Artefatti. Dalla parte di Fulvio Abbate, contro la protervia della maestrina Boldrini

abbateIl marchese Fulvio Abbate, scrittore e geniale polemista con le spalle larghe – per certo non abbisognante di avvocature mediatiche – è stato vittima di un cosiddetto “blocco” su Facebook, a seguito di anonima denuncia per un attacco alla Presidente della Camera Laura Boldrini. Si dirà: e ché sarà mai? Al confino per così poco?
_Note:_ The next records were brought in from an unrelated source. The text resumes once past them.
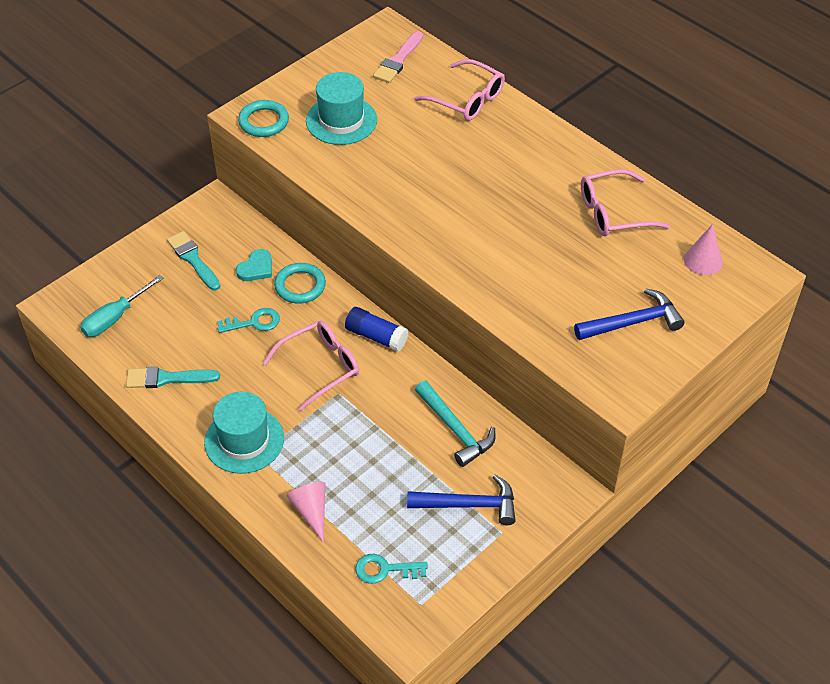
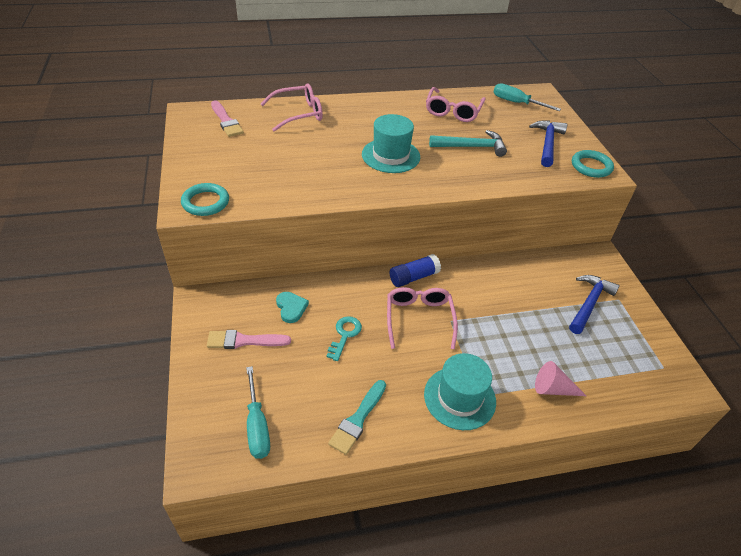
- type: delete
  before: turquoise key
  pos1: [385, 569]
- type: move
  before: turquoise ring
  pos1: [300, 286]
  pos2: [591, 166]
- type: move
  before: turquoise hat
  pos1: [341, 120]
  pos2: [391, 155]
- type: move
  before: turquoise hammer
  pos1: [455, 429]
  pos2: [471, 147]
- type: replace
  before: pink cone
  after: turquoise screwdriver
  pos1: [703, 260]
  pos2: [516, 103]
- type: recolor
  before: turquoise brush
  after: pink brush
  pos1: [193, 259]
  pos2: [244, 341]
Nulla davvero, se non medaglia per libero pensiero, infatti tempo un paio di giorni e l’inibizione a scrivere è decaduta, riconsegnando le sferzanti riflessioni di Abbate ai numerosi seguaci. Il fatto però, potrebbe essere utile per qualche osservazione, inerente la libertà d’espressione all’interno dei contenitori virtuali. Nel mesto scorrere dei vari aggiornamenti estivi – spiagge, piscina, forever gatti, celebrazione di defunti famosi, notizie dal mondo, motti sapienziali gandhiani, piatti e calici stracolmi – si celano astiosi moralizzatori, prolissi sconosciuti pronti a sentenziare sullo scibile umano, corazzieri e guardie svizzere dalle granitiche certezze, casalinghe e pensionati annoiati lesti alla delazione, indirizzata al bigotto Zuckerberg ovviamente. Laura Boldrini, attaccata dallo scrittore palermitano proprio per le sue posizioni atarassiche, pedagogicamente stucchevoli, pedantemente asservite a certo bon ton da fantasilandia, è d’altronde bersaglio facile. Chi non ricorda lo zelo con il quale la Presidente si occupò del cyber-bullismo? Un problema tutto sommato insignificante: a parte qualche caso grave ma nell’ordine delle cose, per il resto una fortificazione legiferata a difesa di rincoglioniti e futuri piagnoni. “Sederini delicati”, recitava una réclame degli anni ’80. Tuttavia l’intemerata di Abbate non è da confondersi con certe insofferenze provenienti da destra, bensì proprio dal versante opposto.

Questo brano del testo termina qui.